Johnson County has signed on to add some of its funds to the already unprecedented pot of public, taxpayer-backed incentives for a $4 billion Panasonic electric vehicle battery plant set to be built in De Soto.
What’s going on? The Johnson County Board of County Commissioners on Thursday approved spending up to$15 million to go towards improvements at the site of the former Sunflower Army Ammunition Plant, where the new manufacturing center will be built.
What it’s for: Half of the funds —$7.5 million — will go toward road infrastructure improvements on the site, and the other $7.5 million will be earmarked for a new fire station nearby with hazardous material suppression capability.
Bigger picture: Panasonic is already set to receive $829 million in state tax incentives, believed to be the largest such incentive package in Kansas history, on top of what the county is now agreeing to pay to help prepare the mostly rural area for the plant.
- State officials are promising that the new Panasonic facility will bring an estimated 4,000 jobs to the region, but a recent Kansas City report revealed that Kansas’s deal does not require the Japanese conglomerate to create that many jobs.
- Still, the Kansas Department of Commerce says it also another 16,500 temporary jobs to also result from the plant’s construction.
- County Planning Director Jay Leipzig told commissioners that the plant could be up and running as soon as July 2024.
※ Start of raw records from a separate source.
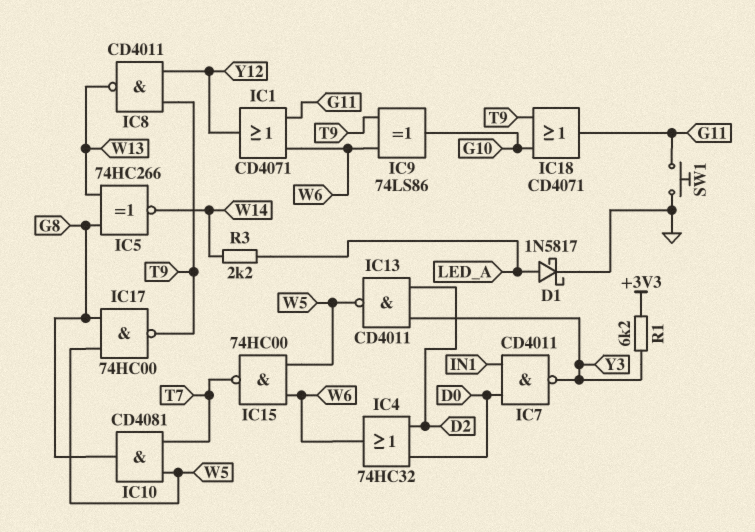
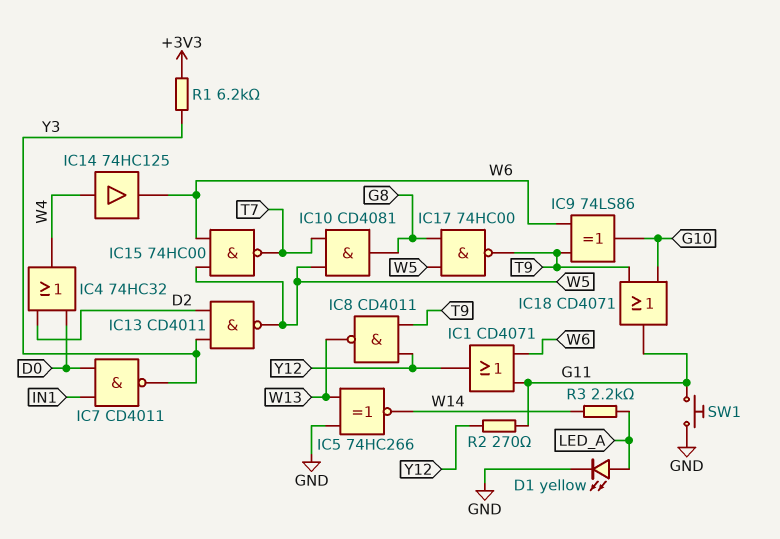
D1: schottky 1N5817 (A LED_A, K GND) -> LED yellow (A LED_A, K GND)
IC4: OR 74HC32 (in D0, in D2, out W6) -> OR 74HC32 (in D0, in D2, out W4)
IC5: XNOR 74HC266 (in G8, in W13, out W14) -> XNOR 74HC266 (in GND, in W13, out W14)
IC14: none -> buffer 74HC125 (in W4, out W6)
R2: none -> 270 (G11, Y12)

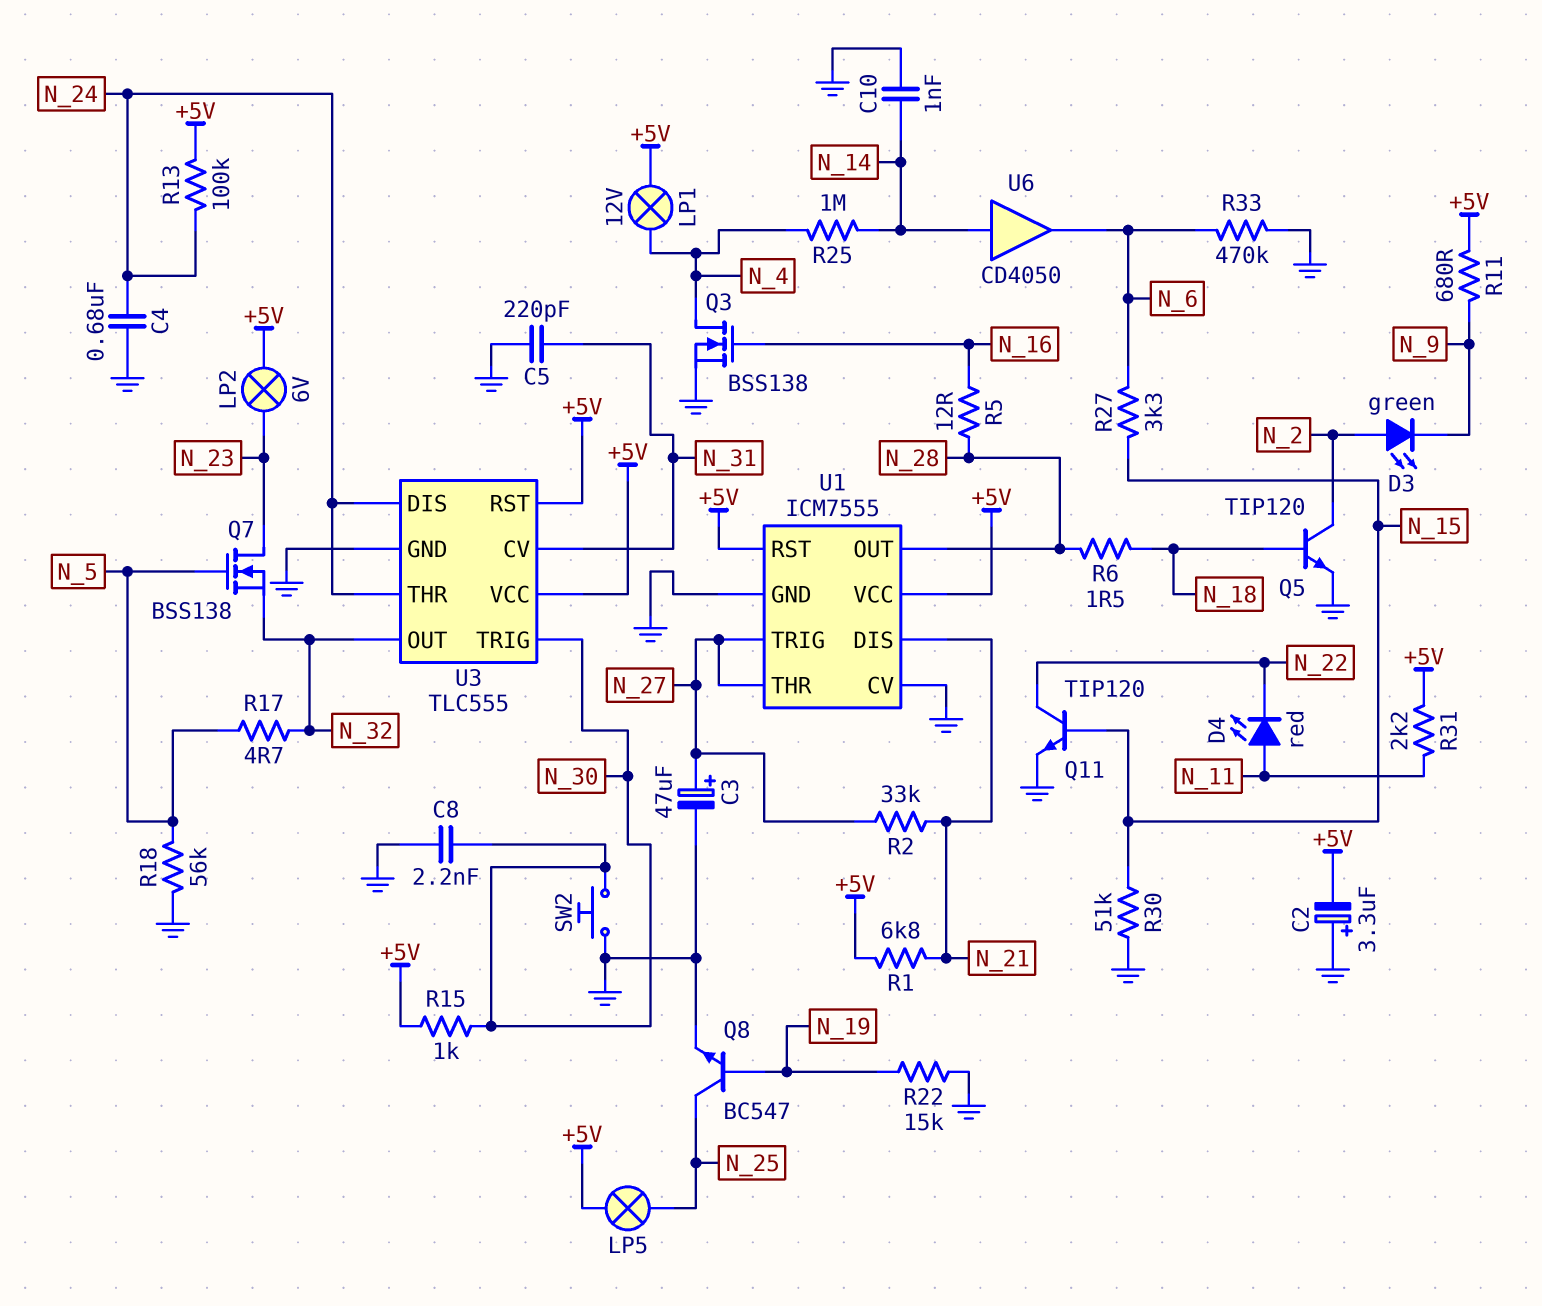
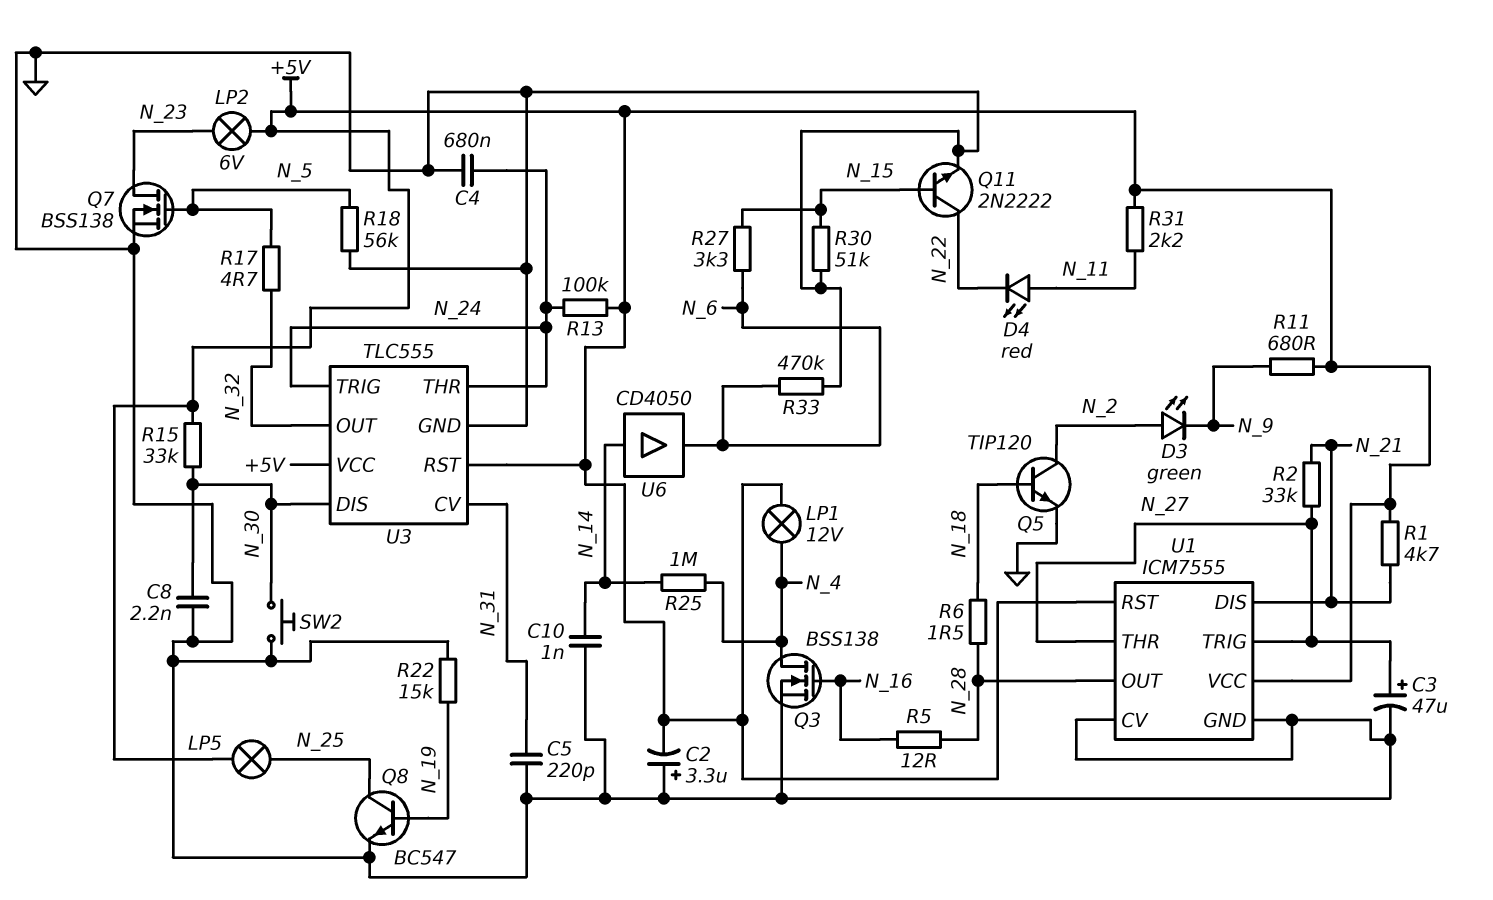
Q7: NMOS BSS138 (G N_5, D N_23, S N_32) -> NMOS BSS138 (G N_5, D N_23, S GND)
Q11: NPN TIP120 (B N_15, C N_22, E GND) -> NPN 2N2222 (B N_15, C N_22, E GND)
R1: 6.8k (+5V, N_21) -> 4.7k (+5V, N_21)
R15: 1k (+5V, N_30) -> 33k (+5V, N_30)
U3 pin DIS: N_24 -> N_30
U3 pin TRIG: N_30 -> N_24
What the county roadwork entails: Since the site’s roads primarily only have two lanes, the county will develop a transportation plan to accommodate the type of traffic expected at the future factory.
- The transportation plan will be a collaborative effort between the city of De Soto, the Kansas Department of Commerce and the Kansas Department of Transportation, the county says.
- KDOT will provide $26 million in economic development funds for the road improvements.
- Since this KDOT contribution requires a 25% local match, Johnson County will provide $6.5 million in matching funds and $1 million to be used by KDOT as a contingency or potential state economic grant match.
- In total, this means the county will provide up to $7.5 million in countywide support funds.
Commissioners for and against: Some commissioners expressed enthusiasm about the project, while others felt the county’s share of the spending was too risky without having a guarantee of how many jobs the plant would produce.
- “This is a crucial component of many economic development packages, how many jobs are going to be created and what the minimum pay is going to be,” said Commissioner Charlotte O’Hara. “I think that this is way, way too premature.”
- Commission Chair Ed Eilert said that after the county’s investment, the operation of the Panasonic plant could economically benefit the community down the road.
- “I think we need to support De Soto and the state in this effort,” Eilert said. “I think the opportunities go beyond just this particular plant.”
Where the commission landed: The $7.5 investment in road infrastructure improvements passed on a 6 to 1 vote, with O’Hara voting against it.
- Both O’Hara and Commissioner Michael Ashcraft opposed the $7.5 fire station investment, which still passed on a 5 to 2 vote.